I did it, learned a lot, fine-tuned YOLO and RCNN
models, tested them, compared them, did some vector math
transformations since the camera could be facing a
different direction and needed coordinate conversion. It
was a great experience, and the project finished
successfully. Here's a press release, GitHub, and some
images as well.
Created VS Code extension for batch file
concatenation
Solved personal pain point of copying multiple files
for AI tools
And this is about the time where AI and stuff was
getting pretty popular, and in coding, I really wanted
to be able to quickly copy and paste a couple of files,
but I kept having to switch between them (Ctrl+C, paste
into a Notepad, switch file, Ctrl+C, paste into
Notepad). So, I made a Batch Concatenator, which is a VS
Code extension that automates all that for you.
I took CS in grade 12 as well, and for the midterm, I
made the retro game Frogger (pretty popular game) and I
tried to stick to the original as closely as possible. I
think I did pretty well.
Full-stack Flask/SQLite application visualizing NASA
Earth data
Implemented geo-anchored issue markers and chat
threads
Integrated AI farming assistant
Global Nominee for NASA Space Apps Challenge
Then we did, my friends and I, NASA Space Apps 2024. We
were doing the agriculture topic and we made My Farm,
which I wouldn't say farmers would actually use it but
it was a cool idea. Farmers could make issue markers and
talk to each other about issues they had locally. There
was also a chatbot they could talk to as well. Very cool
stuff. Also, there was a car which could dispense seeds
or something. There was a lot of stuff.
Built autonomous robot with SLAM algorithm from
scratch
Implemented LiDAR-based particle filtering and
log-odds mapping
Achieved 50mm error at 100Hz
Learned microcontrollers, networking, C++ hardware
programming
For my grade 12 final, feeling ambitious, I thought:
"Here's a group project. I have a friend who knows
hardware. What if we make a Roomba from scratch, and all
the algorithms from scratch too?" He said, "Alright,"
and I made a SLAM algorithm, he the car. I learned a lot
about microcontrollers, networking, and C++ hardware
programming. Learned about occupancy grids and log odds.
Using logarithms to represent probability is pretty
clever.
We made a simulation to test it out, then tried it on
hardware as well. Unfortunately, no videos of its actual
mapping, but trust me, it works.

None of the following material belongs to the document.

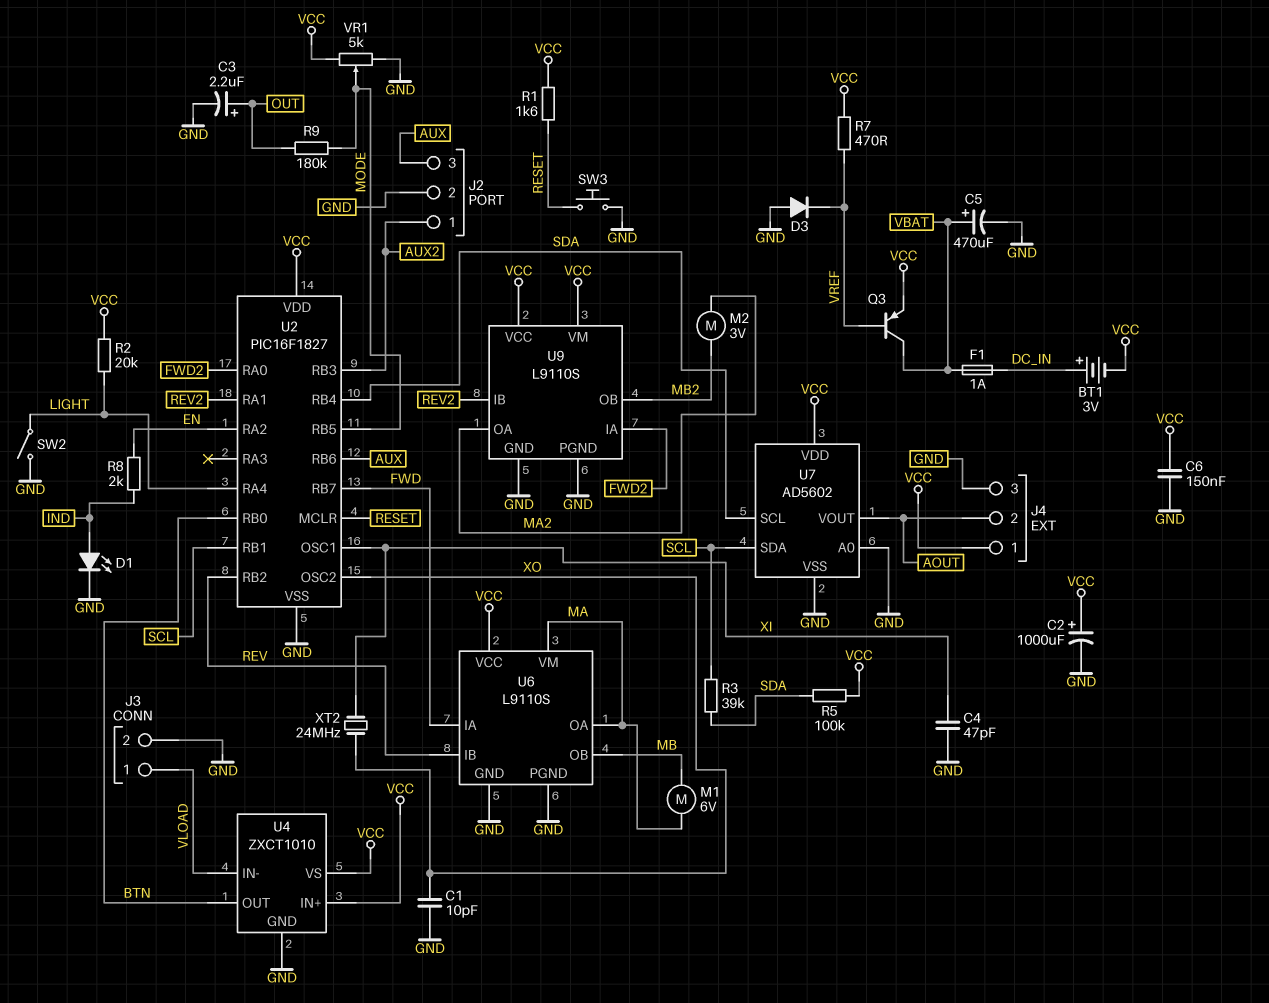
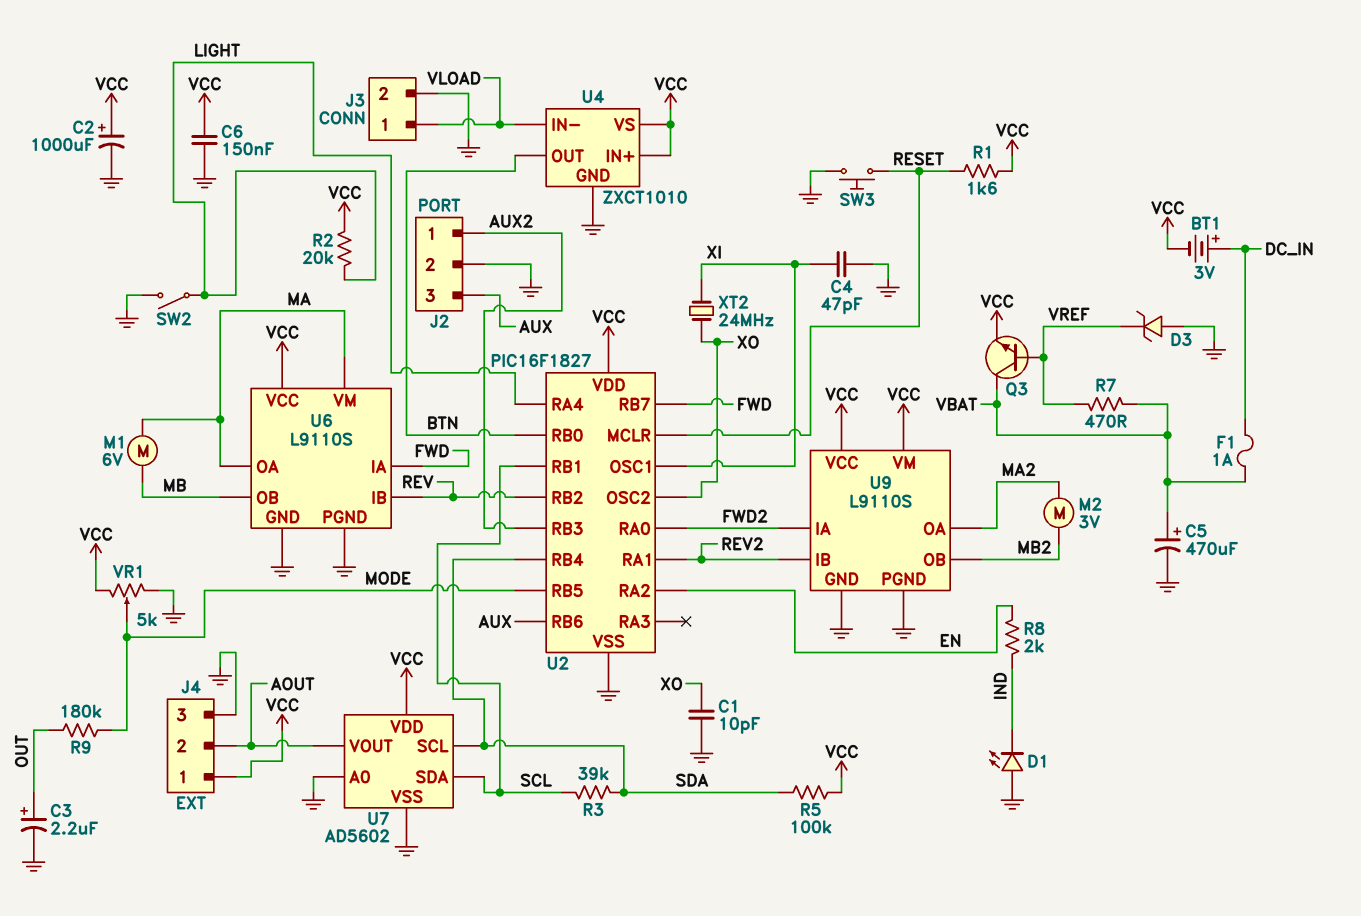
D1: LED (A IND, K GND) -> LED (A GND, K IND)
D3: diode (A GND, K VREF) -> zener (A GND, K VREF)
Q3: PNP (B VREF, C VBAT, E VCC) -> NPN (B VREF, C VBAT, E VCC)
R7: 470 (VCC, VREF) -> 470 (VBAT, VREF)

It's disassembled now,
so I can't exactly prove it.
Created browser userscript for Bomb Party word game
Suggests words containing required letter sequences
500+ downloads on GreasyFork
Then my friends and I started playing Bomb Party! It's a
game where you're given a sequence of letters and have
to write a word that contains that sequence of letters.
You know, if a computer has a dictionary and it knows
those sequence of letters, it could do pretty well! So I
made a helper for Bomb Party! And I posted it on
GreasyFork, and it has like 500+ downloads. Pretty
cool... I never expected that to be popular!

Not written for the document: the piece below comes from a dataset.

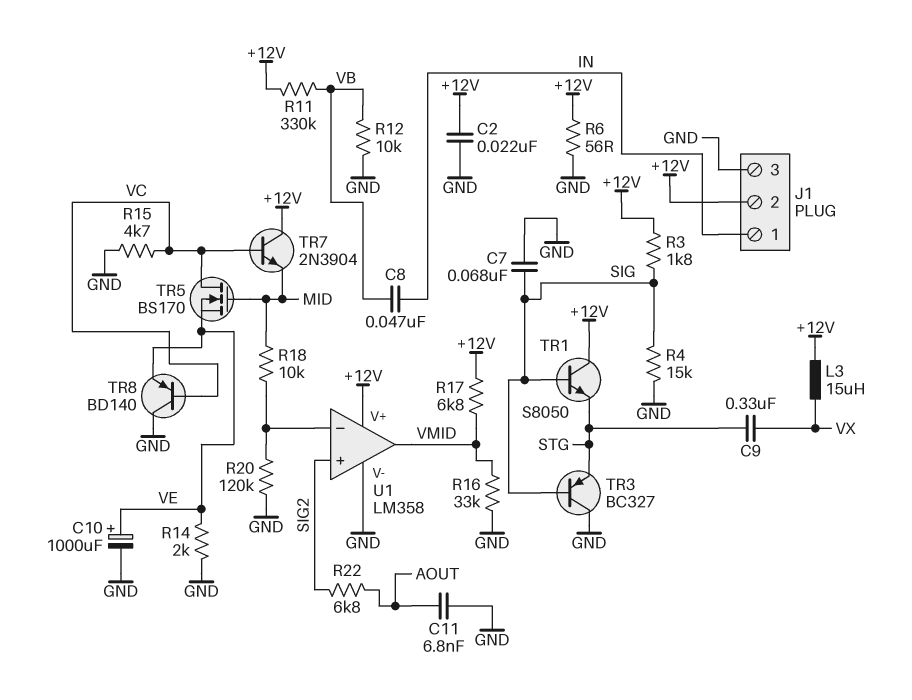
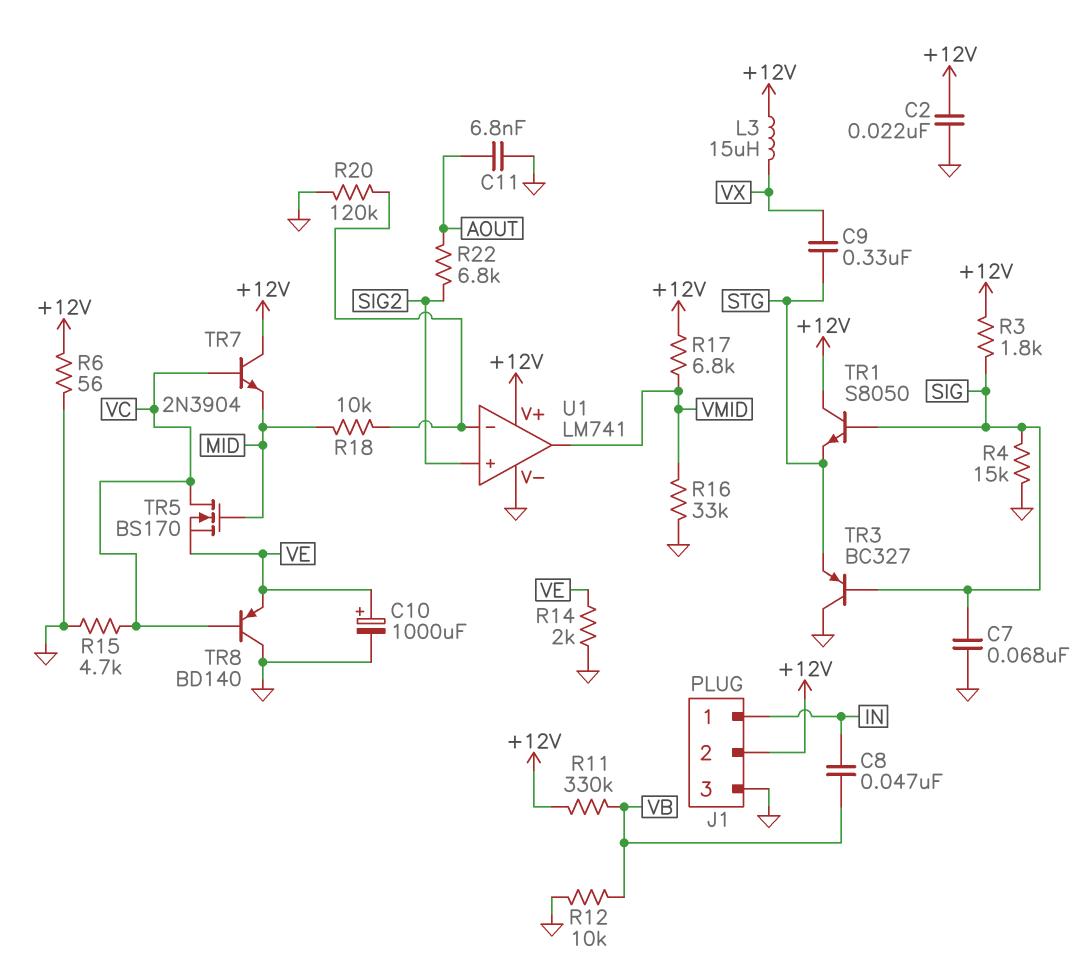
U1: LM358 -> LM741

VR-style game using projector and real-life ball
tracking
Implemented stereoscopic vision for 3D position
tracking
Zero preparation: improvised on the day
Then we did MasseyHacks again! Best Overall again! This
project was zero preparation. We just brought in a
couple cameras and 3D printed some mounts. We had a
projector but figured everything out on the day, and
this is the coolest project I've ever made. It was
virtual reality projected into real space. You throw
real balls at a projected game, and the cameras track
them with stereoscopic vision. Just watch the video,
you'll love it.
System converting any display into a touchscreen via
stereo vision
Achieved 60Hz hand tracking using OpenCV MediaPipe
Developed low-latency web server for dual camera
streaming
Built ArUco-based calibration tool
Riding high from that project, I thought: let's try it
again but more general for Hack the North. Except don't
repeat projects. It's not a good thing to do. We lost
motivation. This time we were much more rigorous: smart
calibration, precise smoothing, Windows clicking
integration, gesture recognition. But when you repeat a
project, you don't feel the same passion. It wasn't the
same project technically, but it felt like it. We didn't
win, but it was a fun time, and hackathons are always
great.
Chrome extension for automating Google Calendar
event creation
Built to manage University of Waterloo events
Published on Chrome Web Store
There are a lot of events at Waterloo, and it's hard to
keep track of them, so I started using Google Calendar.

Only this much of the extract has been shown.